Descansé de nuevo para encontrar más croissants a la mesa. En esta ocasión, seleccioné una playa de negra arena ubicada al norte de la isla, en un enclave de difícil acceso al que una muchedumbre nos empeñamos en alcanzar. La marea atacaba con intensidad la presencia de invasores y más de una toalla fue casi arrastrada por el mar. Resulta complejo como gallego ver negro el mar y no sentir un cierto escalofrío, aunque es solo un momento pasajero que el calor en la nuca logra disuadir entre lenguas indescifrables.

Tras escuchar las conversaciones ajenas a mi alrededor durante horas, puse rumbo al guachinche Cubano, el más tradicional y puro de los que visité, con gallinas entre los clientes y mesas dispuestas de manera errática. Vino blanco y tinto, queso asado con mojo, ropa vieja de ternera y un quesillo me acompañaron en una mesa al sol con vistas al mar. Los ritmos canarios pueden resultar exasperantes, pero son una clase forzosa para recordar que no hay que ir a ningún lado.
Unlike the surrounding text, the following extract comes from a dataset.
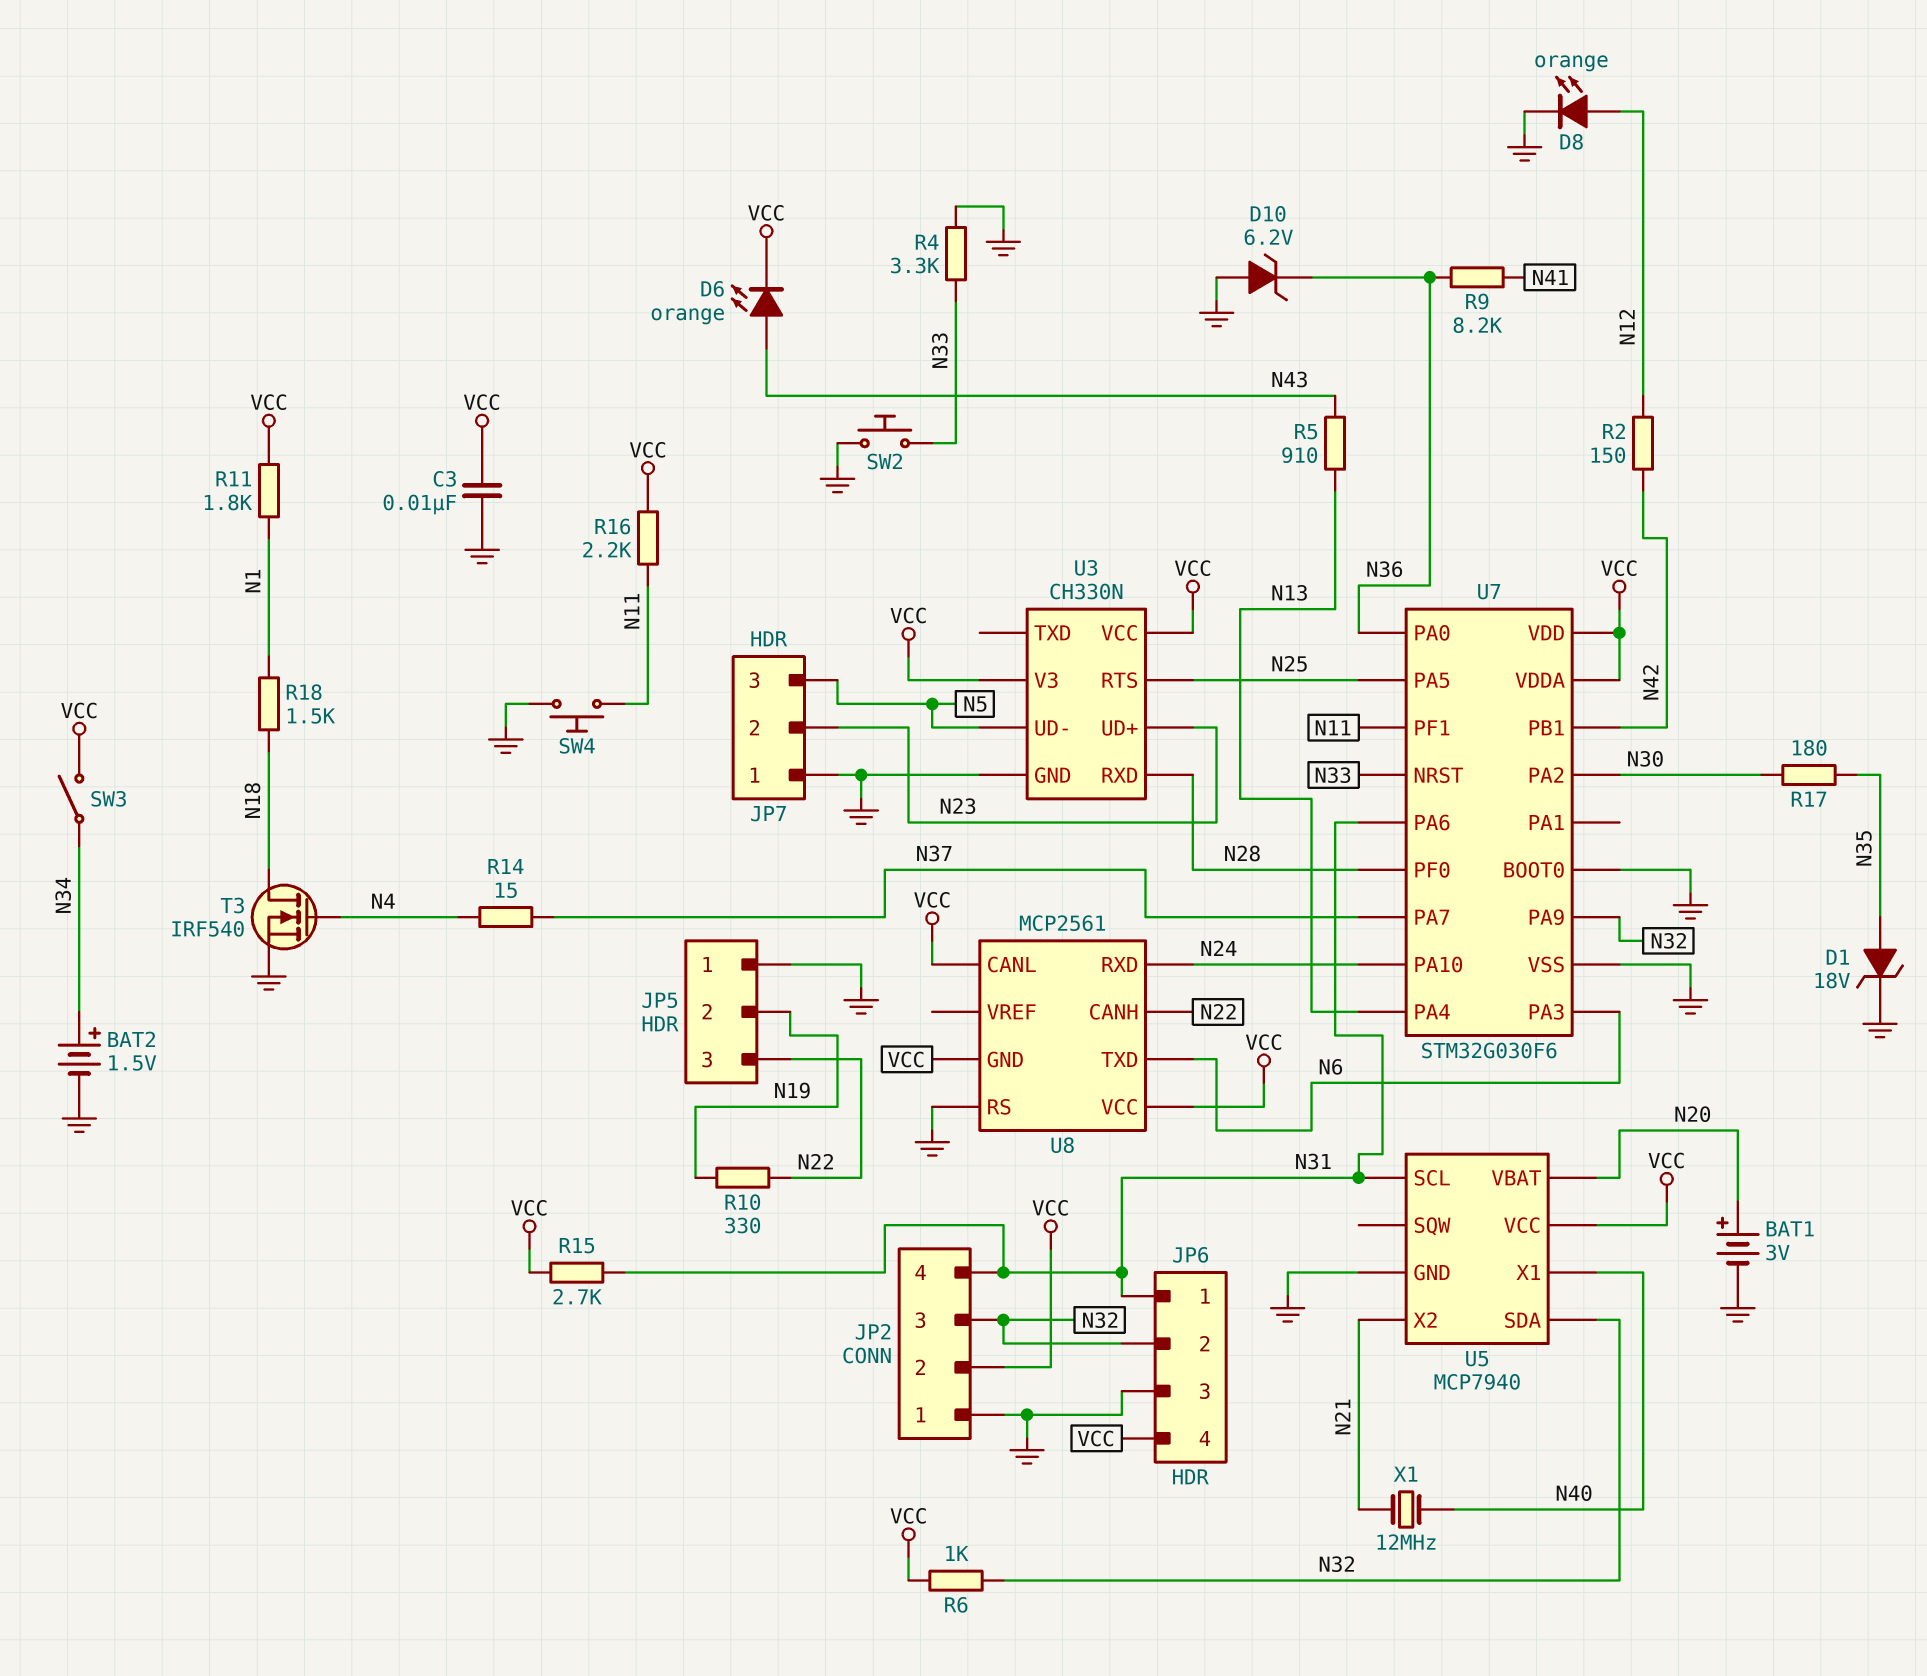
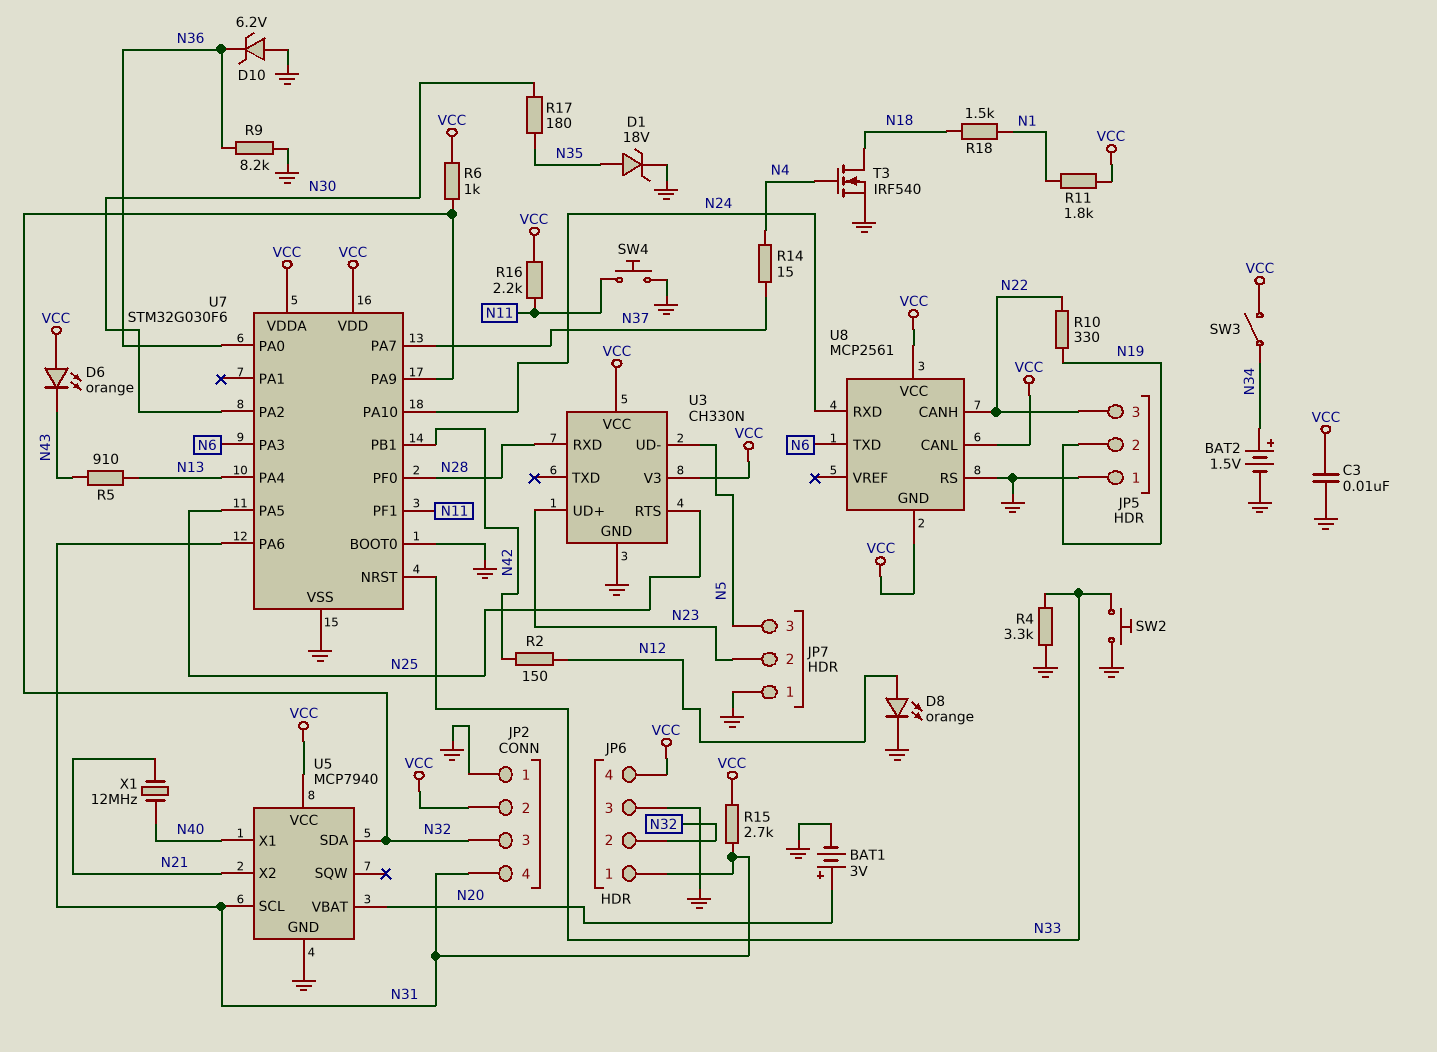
D6: LED orange (A N43, K VCC) -> LED orange (A VCC, K N43)
R9: 8.2k (N36, N41) -> 8.2k (GND, N36)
Me dirigí a Garachico con intención de conocer uno de esos muchos pueblos más bonitos de España y encontré un lugar pequeño, orgulloso de un pasado más cargado de gloria y que reivindica con un cuidado patrimonio, vestigio de todo. Un helado y dos paseos después, me puse de nuevo a merced de la carretera y la aleatoria cifra de tiempo que llevaría la ruta.

Desde la primera tarde, un grupo de aparentes nubes en el horizonte llamó mi atención. Resultó ser, en realidad, otra isla próxima. Pensé entonces en lo que supone crecer y vivir frente a un territorio visible, pero ajeno. Ese pedazo de tierra frente a otro puede levantar el orgullo de lo propio, pero también puede construir una aspiración y un deseo de conquista. Vivir con vistas a otra isla debe de nutrir en muchas ocasiones el pensamiento de que en la casa de enfrente no tienen problemas.

Mi viaje continuaba hacia Barcelona a la mañana siguiente. Dejé la isla con lamento porque me habría anclado durante un mes a sus inclinadas costumbres y rutinas. En las esperas por los camareros, en la intensidad de cada bocado, en cada calle consciente de su identidad; caí en la cuenta de por qué estas vacaciones reclamaban durar tanto como fuese el resto de mis días. Lejos de mi silla de oficina y mis horarios, la vida sucede de manera natural si se le permite.